Crude flat prices grew from last week, supported by geopolitical tensions in the Middle East. The conflict in Iraq escalated on Tuesday as government forces seized control of Kirkuk, shutting production at two major oilfields. While EIA data indicated that US crude production dropped by around 1 mmb/d from a week ago, this was due to the effect of Hurricane Nate. ICE Brent front-month futures jumped by $0.98/bbl from last week while Dubai swaps expanded by $0.54/bbl w-o-w.
Naphtha cracks in Asia eased slightly on the week on the back of the strength in crude prices. End-user demand remains robust due to seasonal strength as well as unattractivLPG prices. Asian gasoline cracks grew w-o-w as firm counterseasonal demand (especially in the Middle East) outweighed reports of a 908 kb stockbuild in the US.
Gasoil cracks in Asia dipped from last week despite the drop in onshore Singapore inventories which hit a 10-month low. Unusually high exports from India due to refinery upgrades have weighed on cracks. Asian fuel oil cracks fell over the week, reflecting the growth in crude prices and muted bunker demand.
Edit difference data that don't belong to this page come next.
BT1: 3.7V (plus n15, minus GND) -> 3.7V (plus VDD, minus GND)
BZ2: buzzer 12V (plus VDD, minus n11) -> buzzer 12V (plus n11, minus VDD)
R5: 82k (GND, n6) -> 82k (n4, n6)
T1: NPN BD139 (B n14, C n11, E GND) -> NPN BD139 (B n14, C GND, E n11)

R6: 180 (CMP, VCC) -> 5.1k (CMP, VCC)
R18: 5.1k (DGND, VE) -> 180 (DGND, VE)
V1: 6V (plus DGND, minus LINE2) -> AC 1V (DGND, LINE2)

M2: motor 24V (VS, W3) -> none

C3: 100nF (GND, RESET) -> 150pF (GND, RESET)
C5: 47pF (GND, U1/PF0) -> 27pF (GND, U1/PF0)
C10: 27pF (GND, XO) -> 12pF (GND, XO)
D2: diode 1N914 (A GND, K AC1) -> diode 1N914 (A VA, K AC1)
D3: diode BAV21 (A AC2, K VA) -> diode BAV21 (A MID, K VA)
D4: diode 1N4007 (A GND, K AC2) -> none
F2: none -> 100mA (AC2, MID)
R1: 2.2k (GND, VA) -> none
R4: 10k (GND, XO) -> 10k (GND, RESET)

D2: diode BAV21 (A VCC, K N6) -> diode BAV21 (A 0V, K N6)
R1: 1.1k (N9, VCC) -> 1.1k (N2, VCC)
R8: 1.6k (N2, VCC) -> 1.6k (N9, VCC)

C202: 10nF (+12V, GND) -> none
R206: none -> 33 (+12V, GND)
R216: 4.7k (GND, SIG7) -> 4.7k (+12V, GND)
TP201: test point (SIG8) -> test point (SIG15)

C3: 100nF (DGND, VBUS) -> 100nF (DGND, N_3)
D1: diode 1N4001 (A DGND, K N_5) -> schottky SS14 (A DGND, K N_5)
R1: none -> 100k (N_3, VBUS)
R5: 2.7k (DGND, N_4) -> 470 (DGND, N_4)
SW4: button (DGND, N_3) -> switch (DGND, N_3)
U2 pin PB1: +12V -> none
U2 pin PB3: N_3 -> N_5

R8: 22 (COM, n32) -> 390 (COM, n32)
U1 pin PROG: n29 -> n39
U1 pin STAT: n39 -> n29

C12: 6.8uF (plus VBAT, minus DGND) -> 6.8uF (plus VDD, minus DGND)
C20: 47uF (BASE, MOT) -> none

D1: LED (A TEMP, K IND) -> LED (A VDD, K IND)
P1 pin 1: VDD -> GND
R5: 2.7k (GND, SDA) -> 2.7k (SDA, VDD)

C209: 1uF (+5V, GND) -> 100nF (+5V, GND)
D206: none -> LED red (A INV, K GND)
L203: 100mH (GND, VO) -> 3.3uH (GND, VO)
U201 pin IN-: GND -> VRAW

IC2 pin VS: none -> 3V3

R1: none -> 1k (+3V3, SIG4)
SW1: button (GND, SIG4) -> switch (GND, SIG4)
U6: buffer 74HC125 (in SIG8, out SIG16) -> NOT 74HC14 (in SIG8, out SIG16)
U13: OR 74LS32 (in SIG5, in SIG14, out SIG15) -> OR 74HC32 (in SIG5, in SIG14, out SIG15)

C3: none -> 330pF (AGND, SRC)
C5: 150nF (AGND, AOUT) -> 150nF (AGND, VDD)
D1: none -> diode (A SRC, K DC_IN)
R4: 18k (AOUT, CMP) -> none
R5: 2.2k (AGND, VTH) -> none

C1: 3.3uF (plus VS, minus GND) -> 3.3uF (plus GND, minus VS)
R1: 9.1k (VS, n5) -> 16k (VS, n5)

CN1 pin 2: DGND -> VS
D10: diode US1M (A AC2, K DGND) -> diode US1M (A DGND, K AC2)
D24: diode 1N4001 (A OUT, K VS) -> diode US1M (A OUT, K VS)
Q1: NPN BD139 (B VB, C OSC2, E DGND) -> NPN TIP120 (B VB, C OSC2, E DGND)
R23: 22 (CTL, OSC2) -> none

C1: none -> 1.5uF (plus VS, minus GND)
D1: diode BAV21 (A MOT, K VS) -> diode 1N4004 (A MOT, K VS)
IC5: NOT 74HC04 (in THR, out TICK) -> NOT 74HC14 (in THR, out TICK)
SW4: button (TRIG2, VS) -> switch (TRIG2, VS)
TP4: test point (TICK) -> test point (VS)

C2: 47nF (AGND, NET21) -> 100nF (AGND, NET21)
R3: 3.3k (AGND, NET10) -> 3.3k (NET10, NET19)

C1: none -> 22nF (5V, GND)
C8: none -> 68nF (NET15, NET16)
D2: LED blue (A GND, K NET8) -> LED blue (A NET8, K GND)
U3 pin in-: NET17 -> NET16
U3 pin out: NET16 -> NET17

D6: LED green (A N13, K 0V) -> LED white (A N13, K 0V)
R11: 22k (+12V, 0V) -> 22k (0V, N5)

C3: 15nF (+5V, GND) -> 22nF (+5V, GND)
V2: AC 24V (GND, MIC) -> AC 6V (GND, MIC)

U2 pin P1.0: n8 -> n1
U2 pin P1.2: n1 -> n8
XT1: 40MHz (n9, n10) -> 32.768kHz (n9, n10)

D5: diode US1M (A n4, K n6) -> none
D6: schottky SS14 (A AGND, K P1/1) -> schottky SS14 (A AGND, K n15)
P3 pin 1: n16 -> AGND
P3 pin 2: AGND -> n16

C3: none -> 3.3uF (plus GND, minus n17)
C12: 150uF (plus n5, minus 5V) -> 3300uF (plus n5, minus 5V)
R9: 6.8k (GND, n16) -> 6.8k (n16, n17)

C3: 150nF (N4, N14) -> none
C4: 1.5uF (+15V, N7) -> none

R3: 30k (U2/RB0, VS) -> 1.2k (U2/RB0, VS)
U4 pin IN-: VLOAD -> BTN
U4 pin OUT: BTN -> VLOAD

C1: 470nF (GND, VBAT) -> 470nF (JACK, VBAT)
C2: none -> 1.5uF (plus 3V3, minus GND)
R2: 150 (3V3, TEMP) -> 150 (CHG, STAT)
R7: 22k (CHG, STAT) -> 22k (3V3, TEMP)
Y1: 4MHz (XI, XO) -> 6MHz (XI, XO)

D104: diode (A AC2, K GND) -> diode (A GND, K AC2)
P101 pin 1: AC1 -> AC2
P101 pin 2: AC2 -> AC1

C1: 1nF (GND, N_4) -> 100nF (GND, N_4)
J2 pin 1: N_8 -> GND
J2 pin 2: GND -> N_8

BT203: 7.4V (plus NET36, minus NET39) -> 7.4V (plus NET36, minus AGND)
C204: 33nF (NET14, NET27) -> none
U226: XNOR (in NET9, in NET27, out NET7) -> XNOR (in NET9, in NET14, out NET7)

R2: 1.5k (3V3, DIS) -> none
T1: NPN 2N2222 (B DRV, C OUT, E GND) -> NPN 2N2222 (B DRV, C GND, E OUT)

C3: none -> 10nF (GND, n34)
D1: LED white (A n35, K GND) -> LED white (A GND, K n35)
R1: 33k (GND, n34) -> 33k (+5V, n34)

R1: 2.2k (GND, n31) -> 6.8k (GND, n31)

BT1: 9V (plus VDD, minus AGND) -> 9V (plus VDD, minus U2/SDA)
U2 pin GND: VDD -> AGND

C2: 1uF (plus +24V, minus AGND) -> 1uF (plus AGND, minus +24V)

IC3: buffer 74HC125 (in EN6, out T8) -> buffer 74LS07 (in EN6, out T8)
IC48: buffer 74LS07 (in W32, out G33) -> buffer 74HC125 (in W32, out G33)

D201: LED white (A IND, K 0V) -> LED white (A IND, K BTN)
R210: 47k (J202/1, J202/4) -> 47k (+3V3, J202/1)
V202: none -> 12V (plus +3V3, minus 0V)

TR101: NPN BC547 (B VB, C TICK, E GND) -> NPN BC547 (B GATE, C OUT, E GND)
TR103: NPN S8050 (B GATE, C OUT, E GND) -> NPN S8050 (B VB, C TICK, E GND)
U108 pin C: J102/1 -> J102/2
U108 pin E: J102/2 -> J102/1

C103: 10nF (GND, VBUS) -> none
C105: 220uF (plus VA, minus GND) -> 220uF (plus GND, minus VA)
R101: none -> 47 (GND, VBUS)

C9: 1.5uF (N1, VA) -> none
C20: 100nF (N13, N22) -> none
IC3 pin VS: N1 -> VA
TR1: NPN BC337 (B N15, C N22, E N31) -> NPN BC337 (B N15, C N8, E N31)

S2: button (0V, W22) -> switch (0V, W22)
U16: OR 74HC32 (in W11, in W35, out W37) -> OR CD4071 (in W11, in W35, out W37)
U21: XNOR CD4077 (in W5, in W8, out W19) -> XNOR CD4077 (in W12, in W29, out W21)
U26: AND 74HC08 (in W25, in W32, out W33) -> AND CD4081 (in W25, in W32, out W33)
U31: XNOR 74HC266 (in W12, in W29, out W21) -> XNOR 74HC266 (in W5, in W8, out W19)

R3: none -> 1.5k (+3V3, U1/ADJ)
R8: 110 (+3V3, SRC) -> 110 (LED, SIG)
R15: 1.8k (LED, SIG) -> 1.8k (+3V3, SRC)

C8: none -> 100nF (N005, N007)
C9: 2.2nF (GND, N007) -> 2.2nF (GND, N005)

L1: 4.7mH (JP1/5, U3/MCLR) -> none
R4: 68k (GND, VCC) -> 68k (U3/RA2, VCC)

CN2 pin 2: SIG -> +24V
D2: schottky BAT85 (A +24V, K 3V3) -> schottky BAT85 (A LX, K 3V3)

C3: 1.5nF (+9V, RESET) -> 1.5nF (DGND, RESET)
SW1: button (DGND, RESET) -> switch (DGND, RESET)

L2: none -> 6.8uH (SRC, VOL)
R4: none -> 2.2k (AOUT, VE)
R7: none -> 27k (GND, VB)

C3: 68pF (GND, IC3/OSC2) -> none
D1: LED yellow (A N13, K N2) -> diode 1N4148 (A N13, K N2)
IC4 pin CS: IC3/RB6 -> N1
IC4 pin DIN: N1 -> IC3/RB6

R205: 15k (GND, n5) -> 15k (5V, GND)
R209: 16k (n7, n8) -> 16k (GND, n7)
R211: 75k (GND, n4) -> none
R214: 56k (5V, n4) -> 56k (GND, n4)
The VLCC market in Asia saw further gains over the week, supported by the release of first decade November stems. Rates for the benchmark AG/Japan route jumped by w7.5 points from the week before. As the tug of war between owners and charterers continues, the availability of older units remains a thorn in the owners’ side. Charterers able to use handicapped tonnage managed to snag a discount of up to w15 points.
In line with the strength in the AG, rates for the key WAF/East route rose by w6.5 points on the week. Healthy activity in the Americas helped to tighten tonnage in the Atlantic Basin, providing a boost to rates.
Suezmax rates for the key AG/East route edged up by w2.5 points w-o-w due to fresh November Basrah cargoes as well as a robust WAF market. Suezmaxes trading in WAF were seen taking Aframax stems in the firm Med region, shortening the position list in the region. Buoyed by bullish sentiment and potential weather delays in the Turkish Straits, rates for TD20 expanded by w7.5 points from last week.
Busy fixing activity in the Indo/Singapore region and restricted supply of modern tonnage in the AG continued to support the Asian Aframax market. Aframax rates grew by w20 and w17.5 points on the week for an Indo/Japan and AG/East trip respectively. Strong demand for regional crudes due to a wide Brent-Dubai spread is expected to underpin the Aframax market for the remainder of Q4.
The Asian LR market continues to face downward pressure for now due to ample vessel supply. Around 4 LR2s and more than 20 LR1s are available for loading in the AG over the next week. Firm owner resistance has kept TC1 rates stable at w115 while TC5 rates fell by w12 points w-o-w.
On the MRs, rates for the key AG/Japan edged up by w5 points from last week on the back of steady demand to move cargoes to East Africa. The North Asian market is holding firm as a handful of third decade cargoes remain uncovered, buoyed by potential vessel delays as Typhoon Lan approaches.